Amerikalıların sadece %14'ü kendini varlıklı görüyor
Edelman Financial Engines tarafından hazırlanan ayrı bir rapora göre, ne kadar paranız olursa olsun, iyi durumda olma hissi giderek daha da zorlaşıyor.
Federal Rezerv'in tüketici finansmanı anketine göre, ortalama bir hanenin net değeri son yıllarda yükseldi ve 2019 ile 2022 yılları arasında %37 arttı.
Edelman Financial Engines'e göre, yine de Amerikalıların yalnızca %14'ü kendilerini varlıklı olarak görüyor ve bu çıta giderek daha da ulaşılmaz hale geliyor.
LendingClub tarafından hazırlanan bir başka rapora göre, yılda 100.000 dolardan fazla kazanan Amerikalıların yarısından fazlası maaş çekiyle yaşadıklarını söylüyor.
Uzun süren yüksek enflasyon ve istikrarsızlık dönemi, çoğu tüketicinin satın alma gücünü ve güvenini azalttı. Bunda Instagram'ın da payı var.

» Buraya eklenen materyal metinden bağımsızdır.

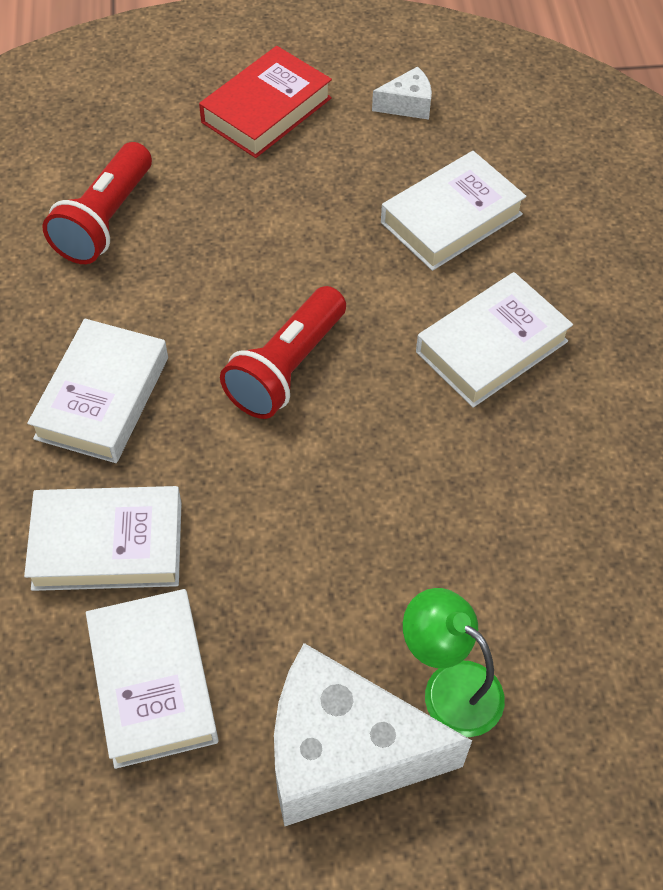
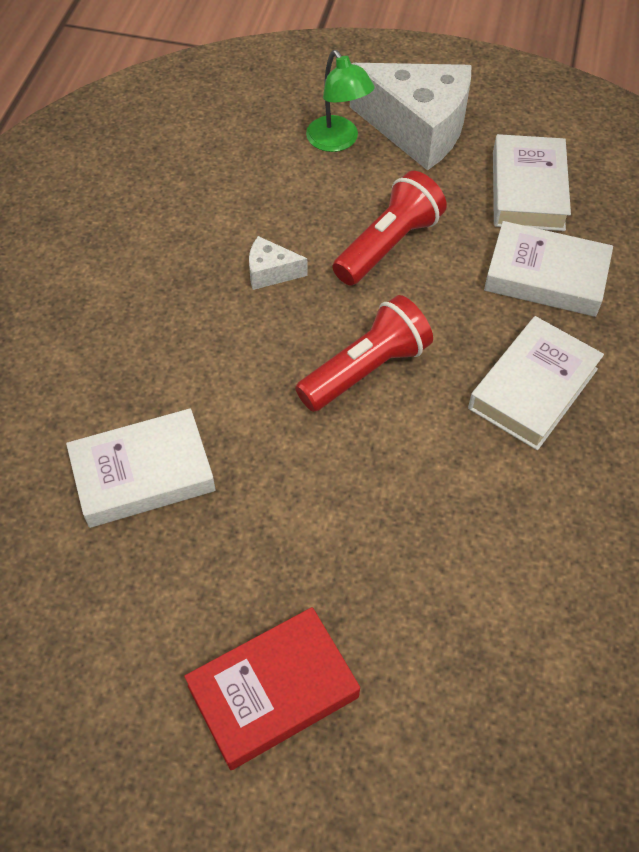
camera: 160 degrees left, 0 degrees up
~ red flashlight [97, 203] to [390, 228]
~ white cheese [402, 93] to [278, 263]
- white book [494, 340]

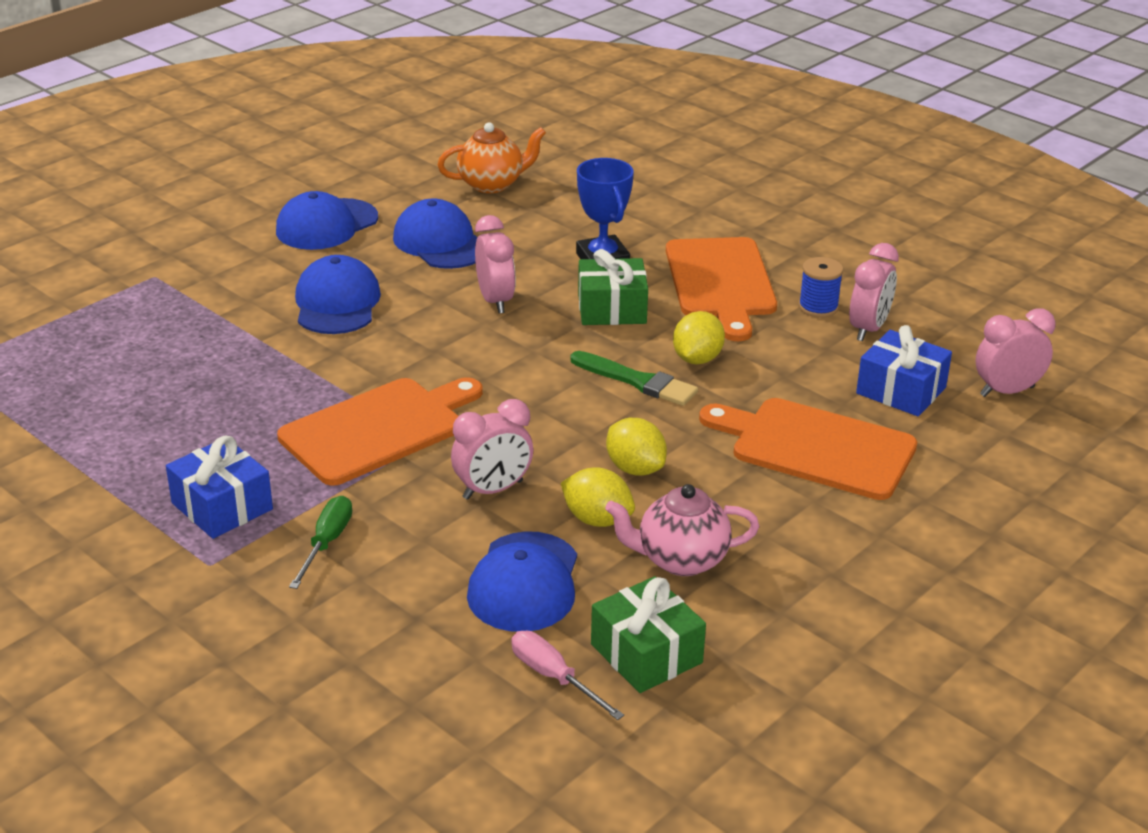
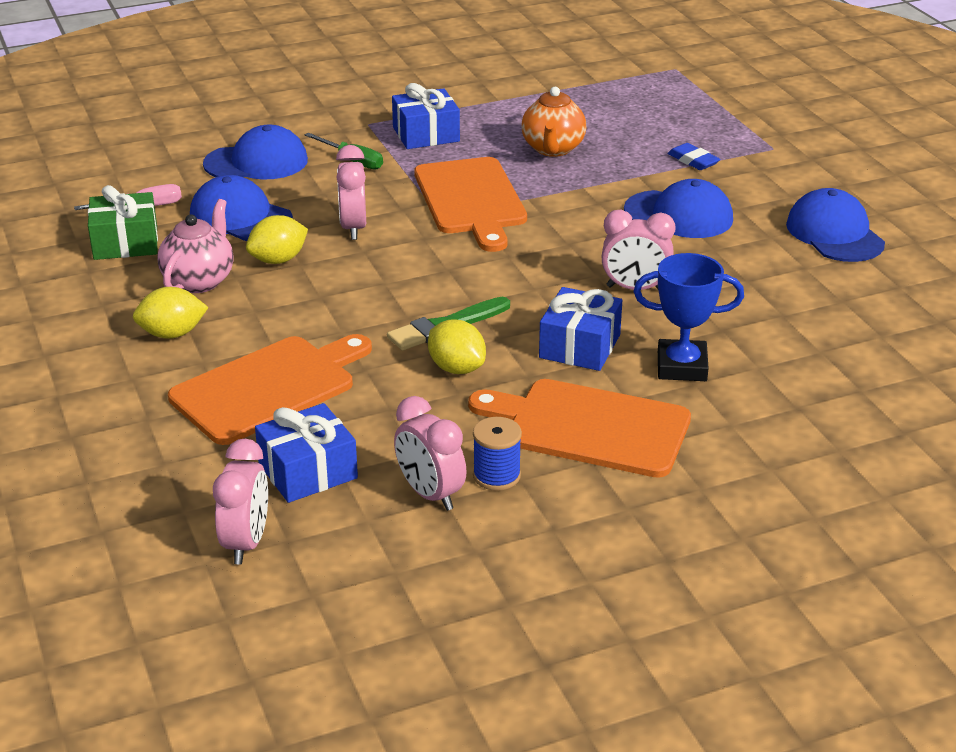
camera: 115 degrees right, 0 degrees up
~ blue cap [435, 234] to [255, 152]
~ orange teapot [491, 158] to [553, 122]
~ green gift [613, 287] to blue gift [580, 329]
~ yellow lemon [636, 447] to [171, 313]
+ blue eraser [694, 156]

Edelman Financial Engines finansal planlama direktörü Isabel Barrow, "Bulduğumuz şey, para durumunuz hakkında kötü hissetmek ile sosyal medyada ne kadar zaman harcadığınız arasında gerçekten güçlü bir bağlantı olduğuydu" dedi.
Edelman Financial Engines araştırmasına göre, tüketicilerin yaklaşık dörtte biri sosyal medya nedeniyle sahip oldukları para miktarından daha az memnun hissediyor. Hatta bu durum bazılarının "dijital Jones'lara" ayak uydurma baskısı nedeniyle tatil, ev tadilatı ya da lüks mallar gibi büyük harcamalar yapmasına bile neden olabiliyor.